Collegiate Times

Mock DUI crash and rescue to inform Virginia Tech students

August 30, 2010 | by Matt Borysewicz, features reporter

Don’t be alarmed by the flashing lights Thursday on the Drillfield. It will just be the Virginia Tech rescue squad, in conjunction with Virginia Tech Police and the Blacksburg Fire Department, staging a mock DUI car crash.

Part training exercise and part public awareness event, the mock crash will serve to both test VT Rescue’s level of training and preparedness, as well as show students the end result of drinking while driving.

“I think most people are aware of the end result of drunk driving, but some people just don’t care” said Mike Sty, a junior industrial and systems engineering major.

VT Rescue seeks to combat both ignorance and apathy this week by staging the mock crash, which will simulate exactly how the police, fire department and VT Rescue would respond to a real one.

Kimberly Heald, VT Rescue president and junior spanish and business major, explained how the entire event will occur.
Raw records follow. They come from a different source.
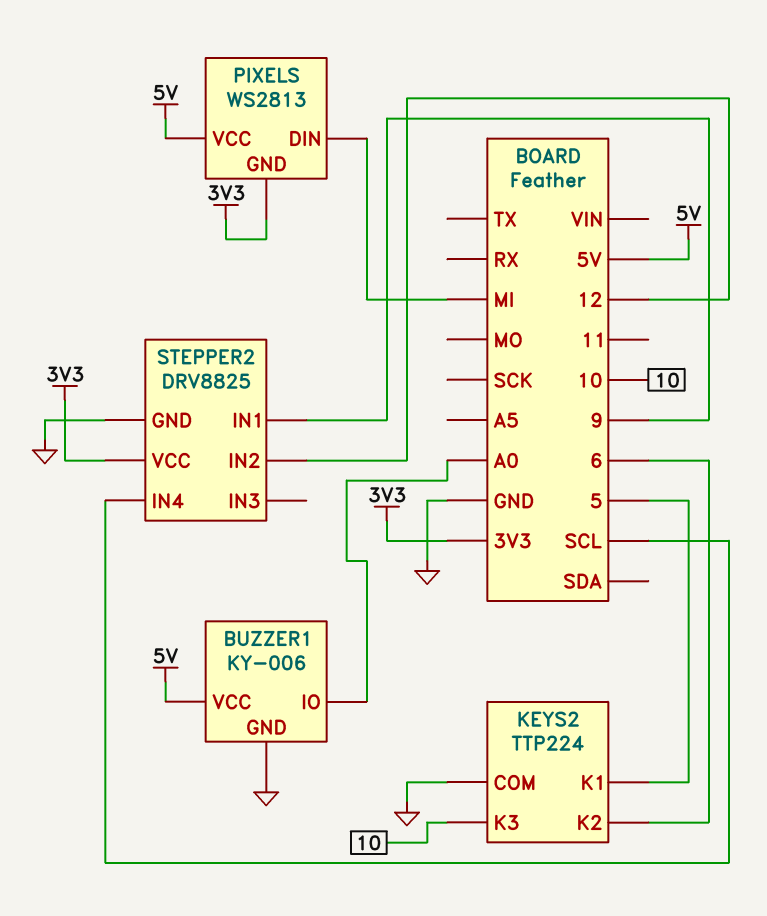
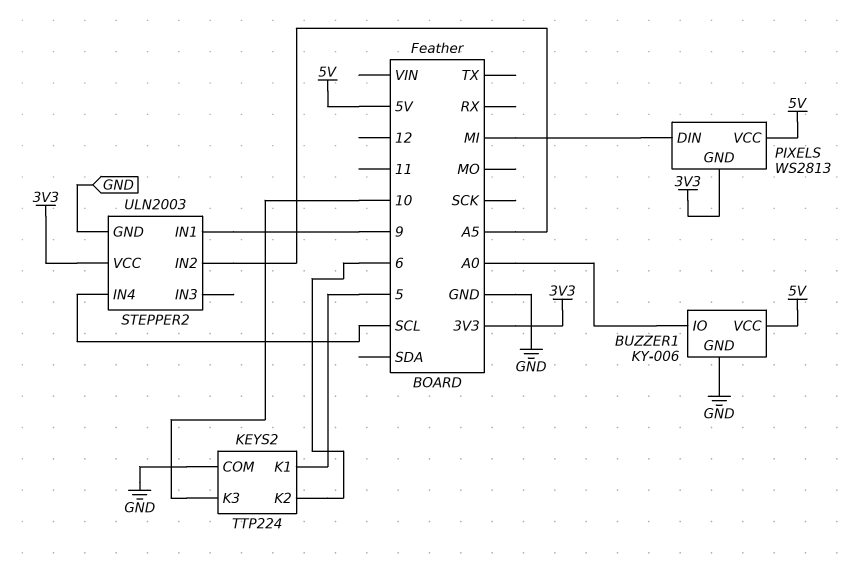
STEPPER2: DRV8825 -> ULN2003
STEPPER2 pin IN2: 12 -> A5

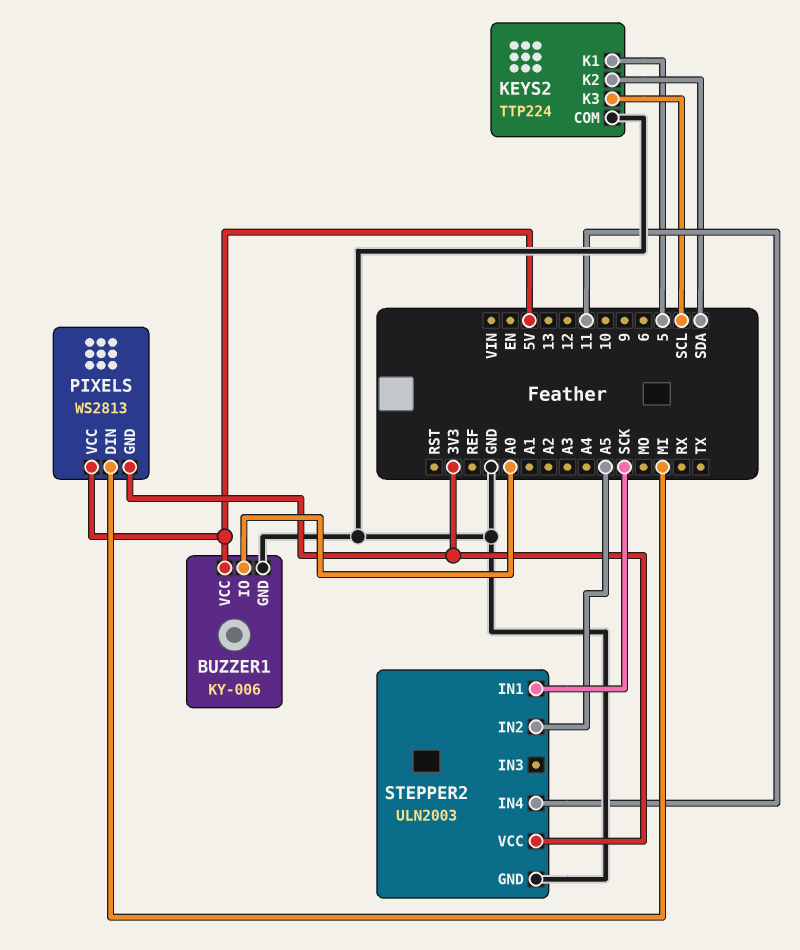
KEYS2 pin K2: 6 -> SDA
KEYS2 pin K3: 10 -> SCL
STEPPER2 pin IN1: 9 -> SCK
STEPPER2 pin IN4: SCL -> 11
Two wrecked cars will be placed at the lower end of the Drillfield near the Duck Pond. Each participating agency will arrive and begin its role. The police will arrest the actor portraying the drunk driver, while the rescue squad and fire department extract the victims and perform triage.

In order to simulate a real crash as closely as possible, VT Rescue will be using all of the equipment they would normally use. This means they will be using heavy equipment like hydraulic rescue tools, more commonly known as the “Jaws of Life,” to cut the damaged cars open.

Carilion will be providing a helicopter not only to simulate the possibility of severe injuries requiring air transport to a hospital, but also to attract attention of students around campus. There will be a narrator on hand to explain what is happening to any passerbys as part of the effort to promote community involvement and awareness.

“We want to show that this is a real possibility,” Heald said. “We also want to get the community involved in how to respond.”

Heald said Blacksburg is lucky that DUI crashes are rare, but noted the problem is always present.

“Alcohol is always a problem in a number of cases, but it is not a worse problem in Blacksburg when compared to other areas,” Heald said.

The annual mock crash aims to make students think twice before getting into a car intoxicated.

“I remember last year people were walking by and would ask what we were doing. We would tell them that this was the result of a DUI,” said Johnathan Sorah, a junior biochemistry major and VT Rescue member. “We want them to say, ‘Maybe I should think before I get into a car drunk.’”

Sorah said since VT Rescue deals with on-campus emergencies, many of the calls they field involve alcohol poisoning or vomiting, although he added that the majority of Tech students do not seem to have an alcohol problem.

The VT Rescue Squad hopes to continue displaying the carnage that can result from driving while intoxicated.